◆ BRIEF ◆
Please produce a character-exact copy of the listing that follows, omitting all images.

***

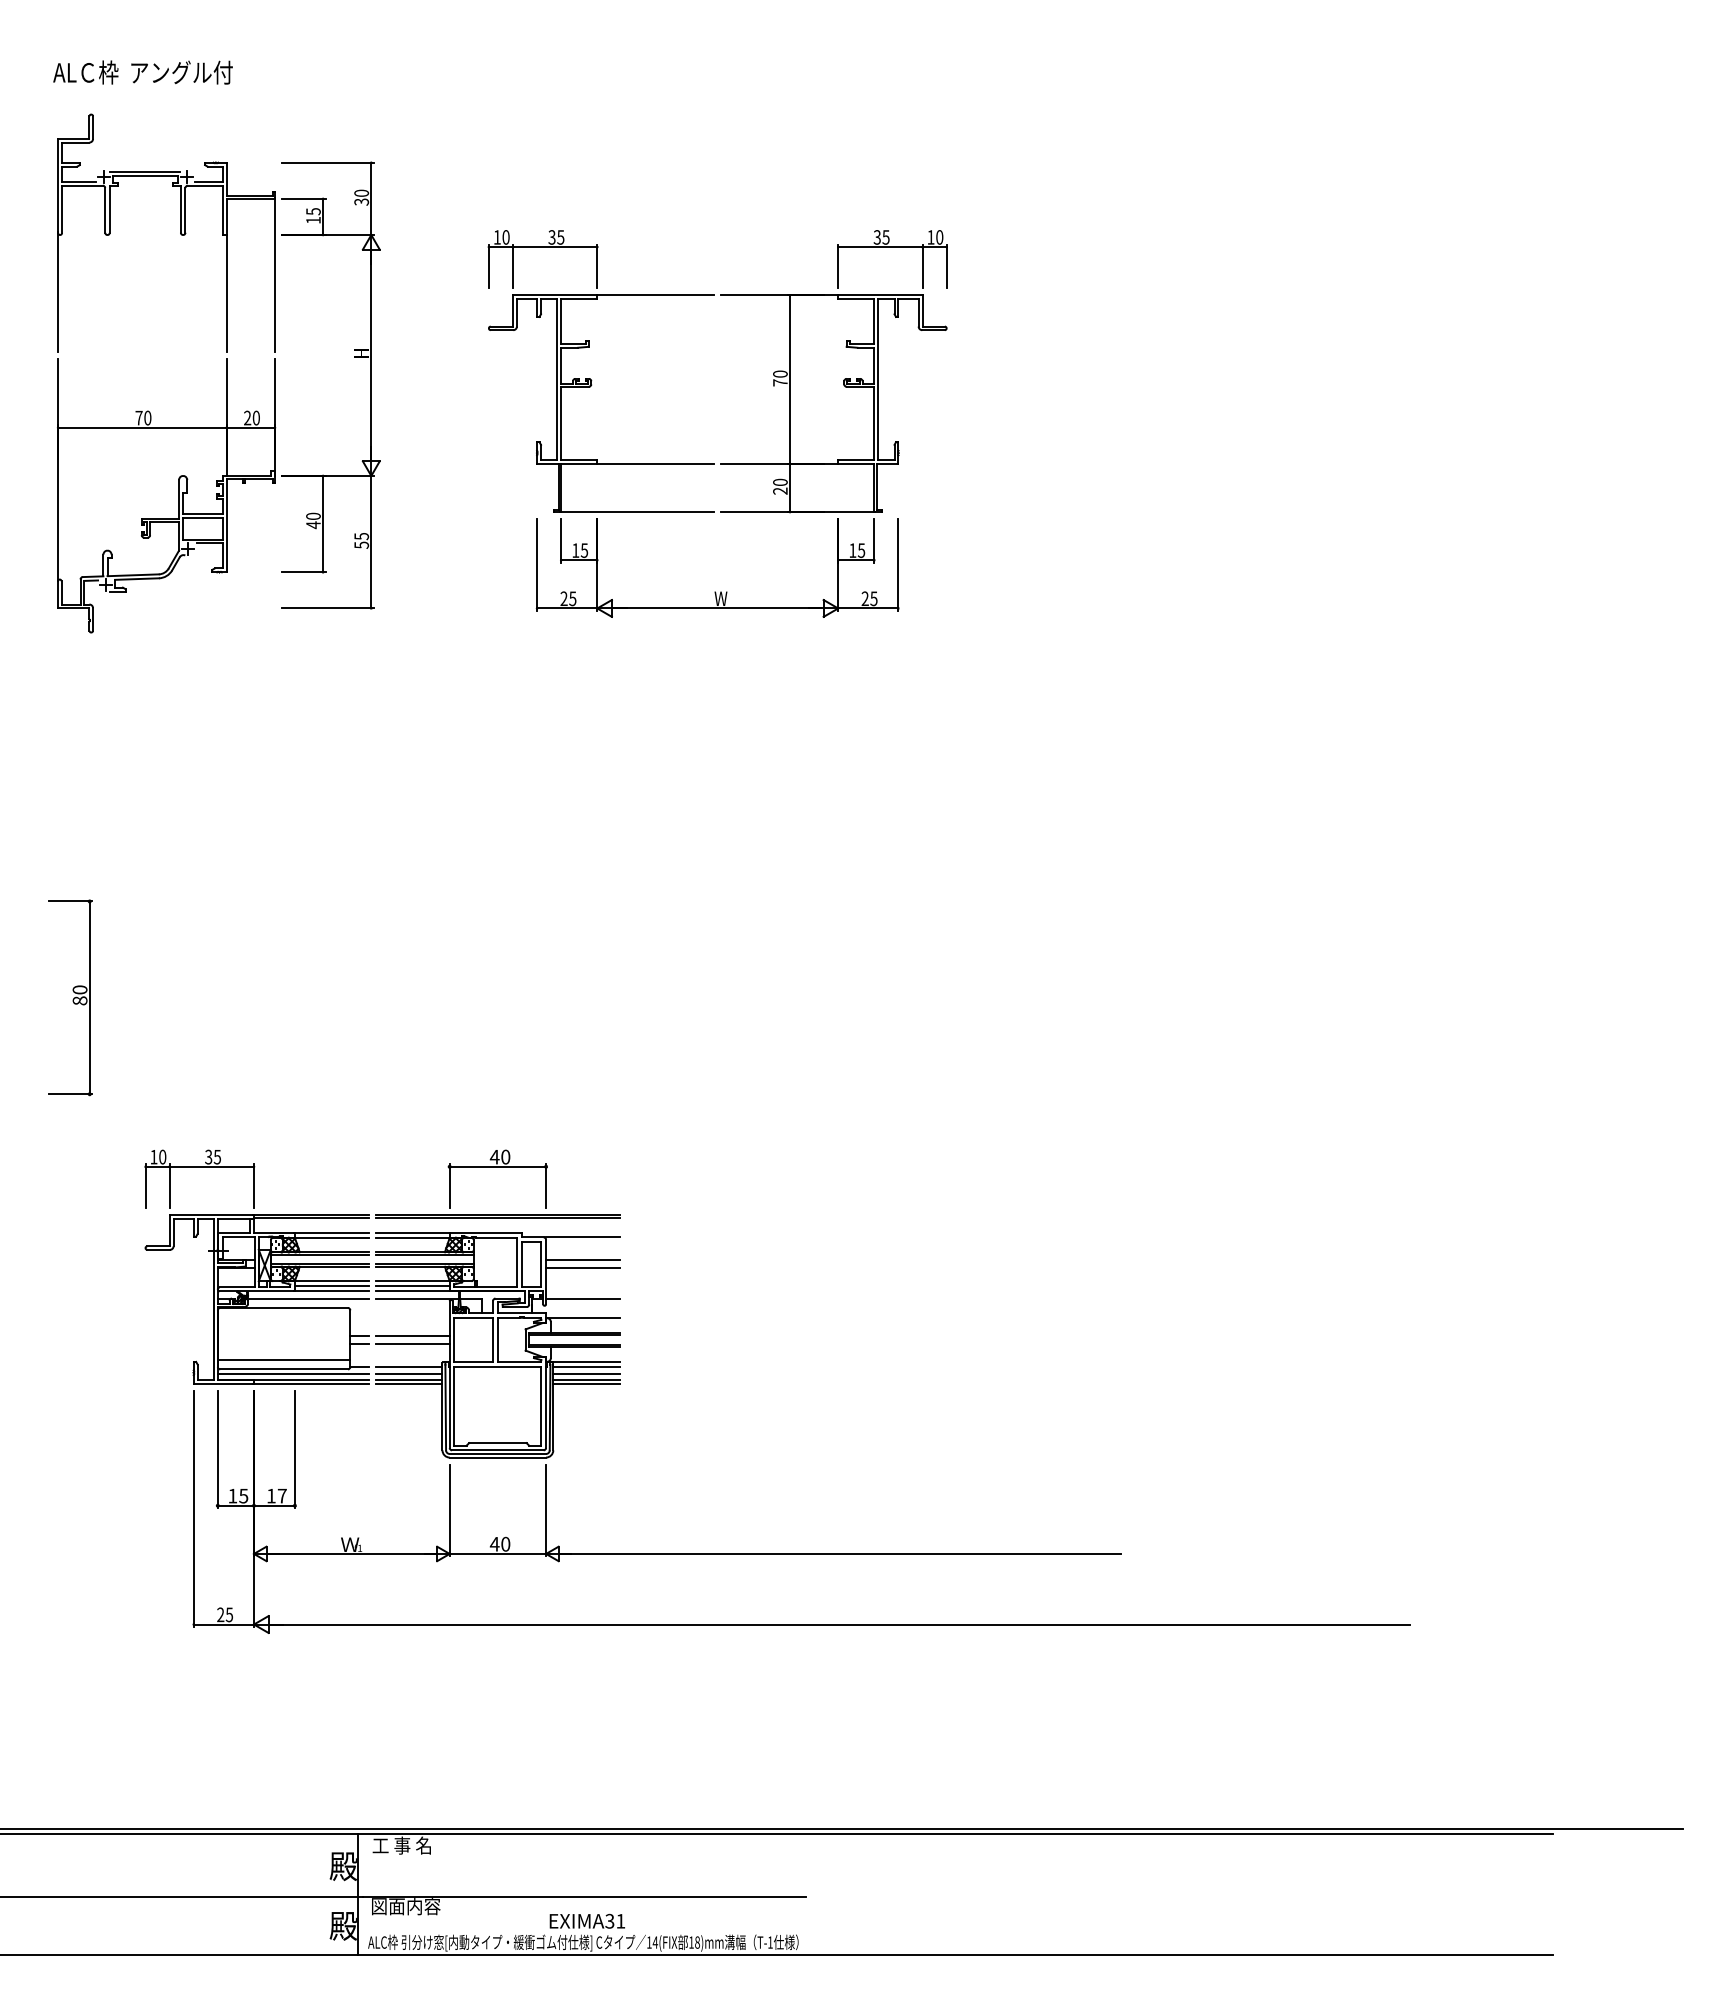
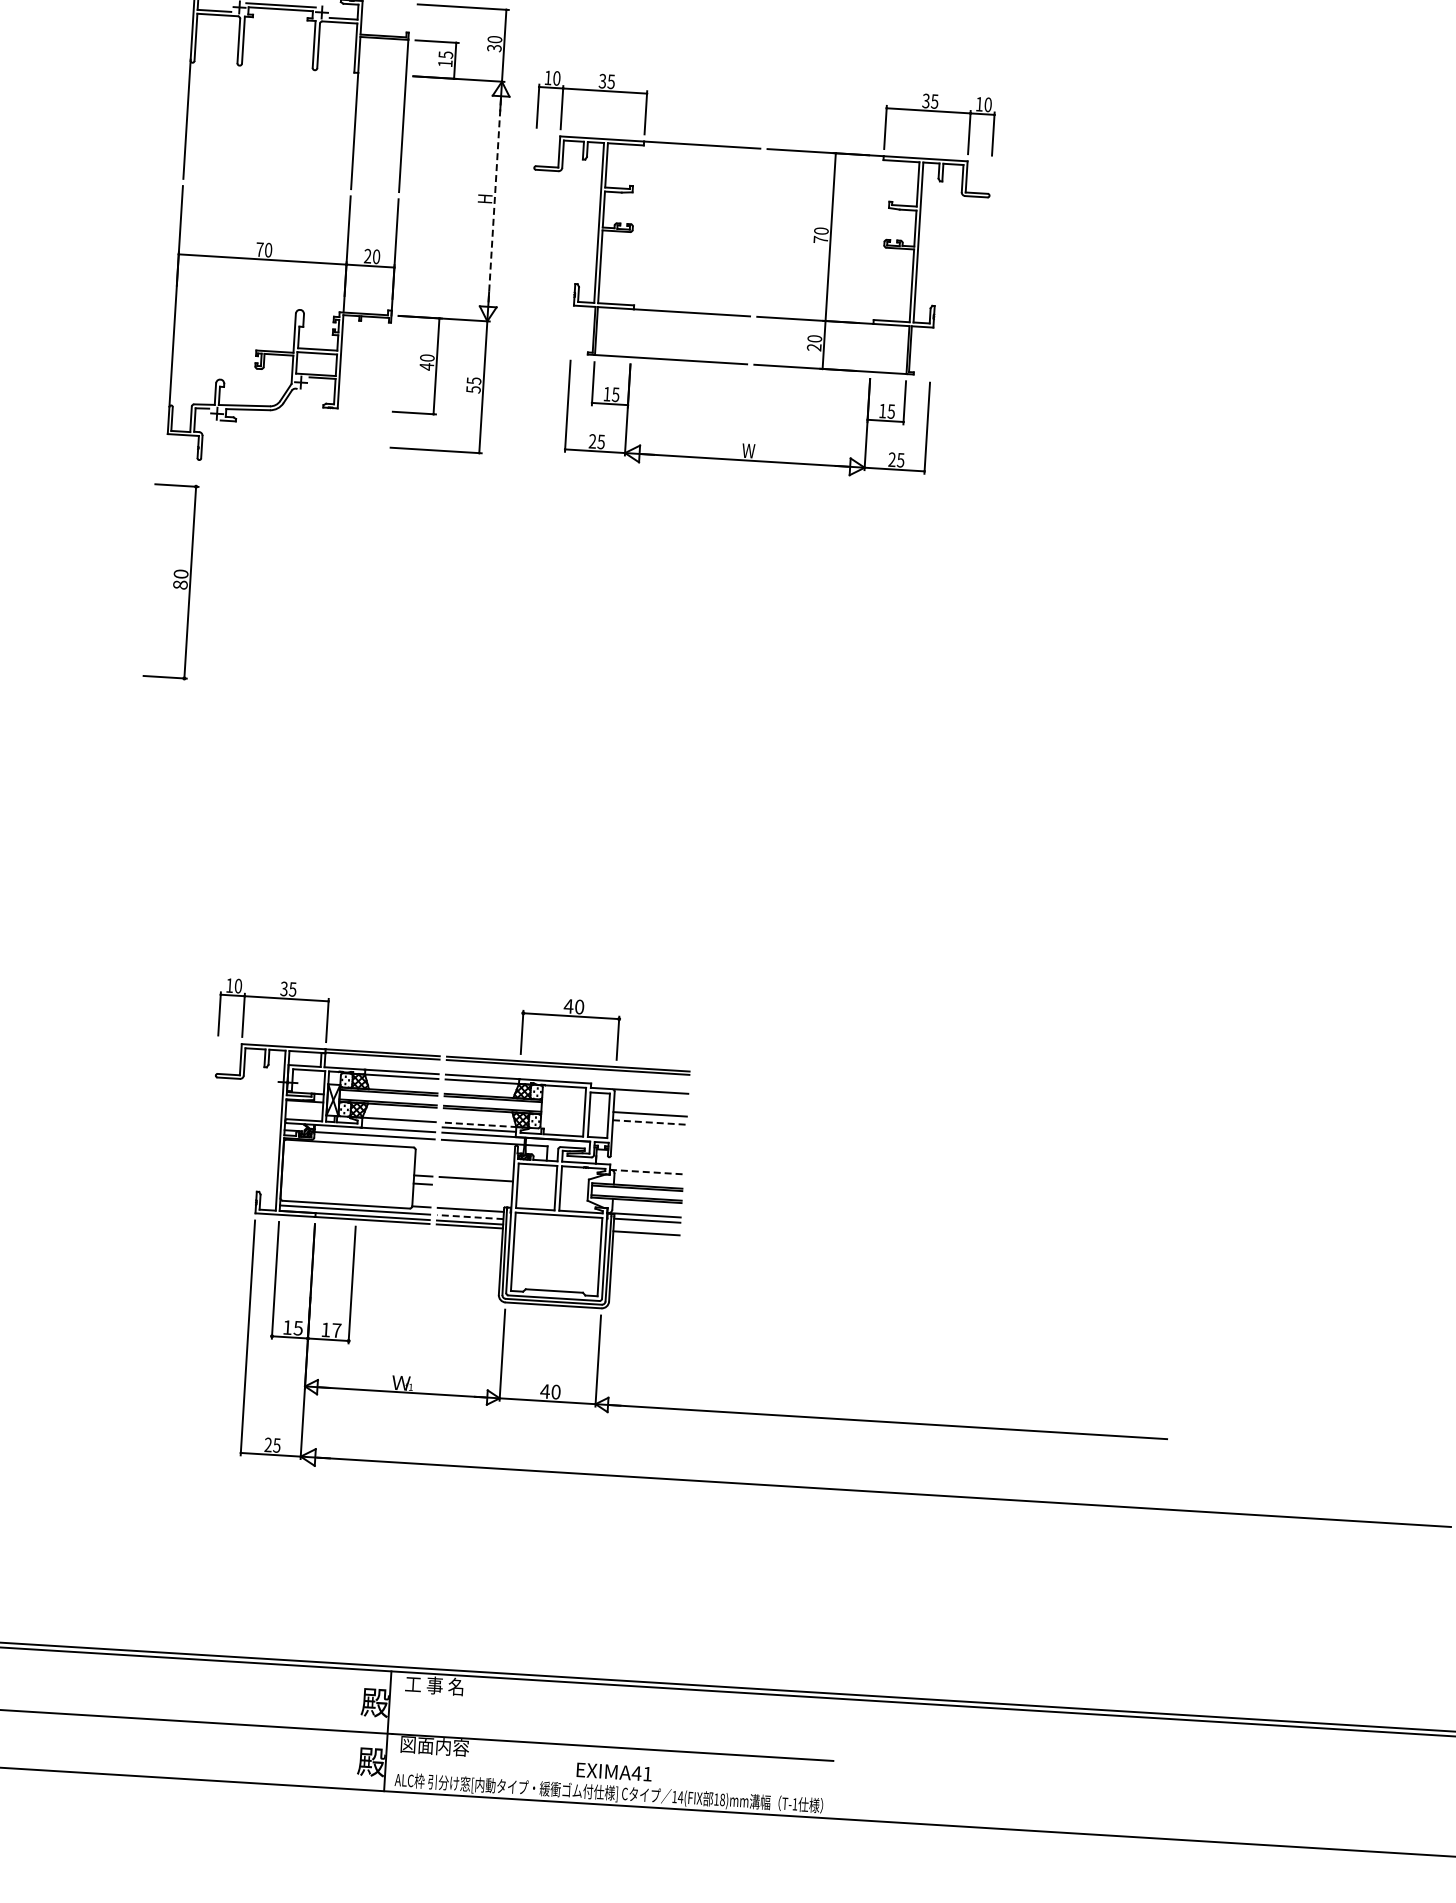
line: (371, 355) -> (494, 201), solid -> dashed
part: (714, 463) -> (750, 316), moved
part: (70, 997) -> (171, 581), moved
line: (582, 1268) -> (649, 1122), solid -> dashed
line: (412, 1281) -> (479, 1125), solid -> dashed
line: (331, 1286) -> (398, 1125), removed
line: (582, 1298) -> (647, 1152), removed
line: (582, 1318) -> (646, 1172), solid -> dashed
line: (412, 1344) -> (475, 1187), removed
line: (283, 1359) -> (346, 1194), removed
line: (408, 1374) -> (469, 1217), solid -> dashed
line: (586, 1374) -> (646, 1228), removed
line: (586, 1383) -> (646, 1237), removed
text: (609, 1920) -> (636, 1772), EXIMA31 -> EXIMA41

***

◆ REPLY ◆
line: (371, 355) -> (494, 201), solid -> dashed
part: (714, 463) -> (750, 316), moved
part: (70, 997) -> (171, 581), moved
line: (582, 1268) -> (649, 1122), solid -> dashed
line: (412, 1281) -> (479, 1125), solid -> dashed
line: (331, 1286) -> (398, 1125), removed
line: (582, 1298) -> (647, 1152), removed
line: (582, 1318) -> (646, 1172), solid -> dashed
line: (412, 1344) -> (475, 1187), removed
line: (283, 1359) -> (346, 1194), removed
line: (408, 1374) -> (469, 1217), solid -> dashed
line: (586, 1374) -> (646, 1228), removed
line: (586, 1383) -> (646, 1237), removed
text: (609, 1920) -> (636, 1772), EXIMA31 -> EXIMA41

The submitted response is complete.